Для наиболее правильного понимания духа стихотворения Пушкина, связи его с исторической почвой следует обратить внимание на то, что в нем содержится не только сопоставление Николая с Петром I, но одновременное и параллельное противопоставление его непосредственному предшественнику — столь ненавидимому и презираемому Пушкиным царю Александру I. Этот второй план стихотворения прямо приоткрывается словами: «Россию вдруг он оживил », — конечно, по сравнению с предшествующим царствованием. Однако, по существу, резкое противопоставление Николая Александру последовательно проводится поэтом через все указанные четыре строфы его новых стансов. «Честность» Николая («честно правит») прямо противостоит в сознании Пушкина двуличию «кочующего деспота» и «арлекина» Александра, «убаюкивавшего» страну своими лицемерными «сказками» («Сказки. Noël», 1818, и набросанная в конце 20-х годов, возможно в то же примерно время, что и стихотворение «Друзьям», надпись «К бюсту завоевателя», с ее саркастическими словами о «двуязычном» лике «властелина»). Говоря о «бодрости» нового царя («бодро… правит») и о том, что он «Россию оживил войной», поэт имеет в виду внешнюю политику Николая в начале его царствования, также, как мы знаем, резко отличавшуюся от политики его предшественника. В середине 1826 года Персия открыла военные действия против русских, считая, в связи с дошедшими до нее смутными слухами о внутренних волнениях в стране (междуцарствие, восстание декабристов), что это подходящий момент для того, чтобы отбить у России Закавказье.

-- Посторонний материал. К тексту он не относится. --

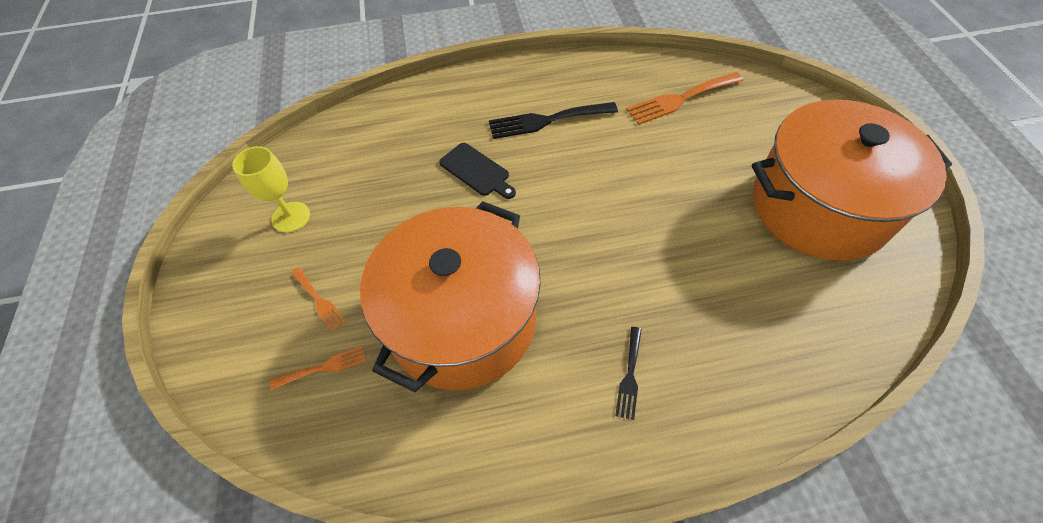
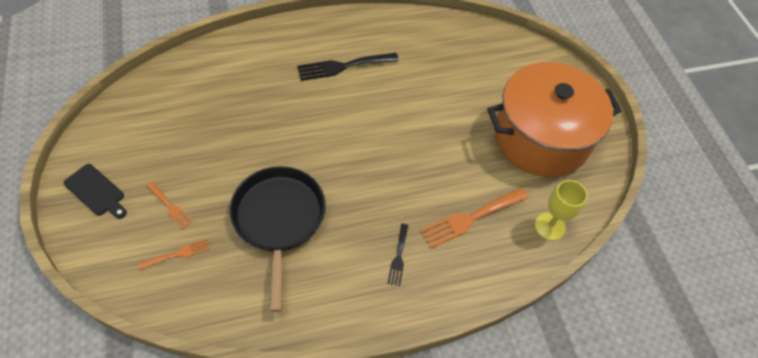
camera: 10 degrees left, 0 degrees up
(291, 217) = (142, 142): yellow goblet -> yellow goblet (550, 226)
(462, 320) = (279, 220): orange pot -> black pan
(476, 171) = (288, 107): black cutting board -> black cutting board (96, 191)
(680, 99) = (447, 51): orange fork -> orange fork (470, 218)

Началась русско-персидская война, протекавшая весьма успешно для русских, в результате которой в начале 1828 года был заключен Туркманчайский мирный договор, окончательно утвердивший то, к чему стремился еще Петр I, — прочное положение России в Закавказье. Кстати, текст договора привез в Петербург царю принимавший активное участие в войне и столь ценимый Пушкиным автор «Горя от ума» Грибоедов. Всем этим и определяются слова Пушкина: «оживил войной».

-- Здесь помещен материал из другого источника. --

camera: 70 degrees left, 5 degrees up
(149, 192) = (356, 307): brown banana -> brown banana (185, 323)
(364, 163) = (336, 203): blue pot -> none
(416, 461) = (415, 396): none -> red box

В результате реакционной политики Александра I после разгрома Наполеона передовые общественные круги окончательно утратили надежды на возможность преобразований в стране «манием царя». Николай, как мы знаем, при первой же встрече с Пушкиным сумел внушить ему эти надежды. Надо подчеркнуть, что и в стансах «Друзьям», написанных года полтора спустя, поэт продолжает говорить не о свершениях, а лишь о «надеждах» — не более, то есть не допускает в своей «хвале свободной» никаких преувеличений. Наконец, указывая, что Николай оживил страну «трудами», Пушкин опять-таки прямо, можно сказать, в лоб противопоставлял его Александру, которого через некоторое время, в десятой главе «Евгения Онегина», он уничтожающе назовет «плешивым щеголем, врагом труда ».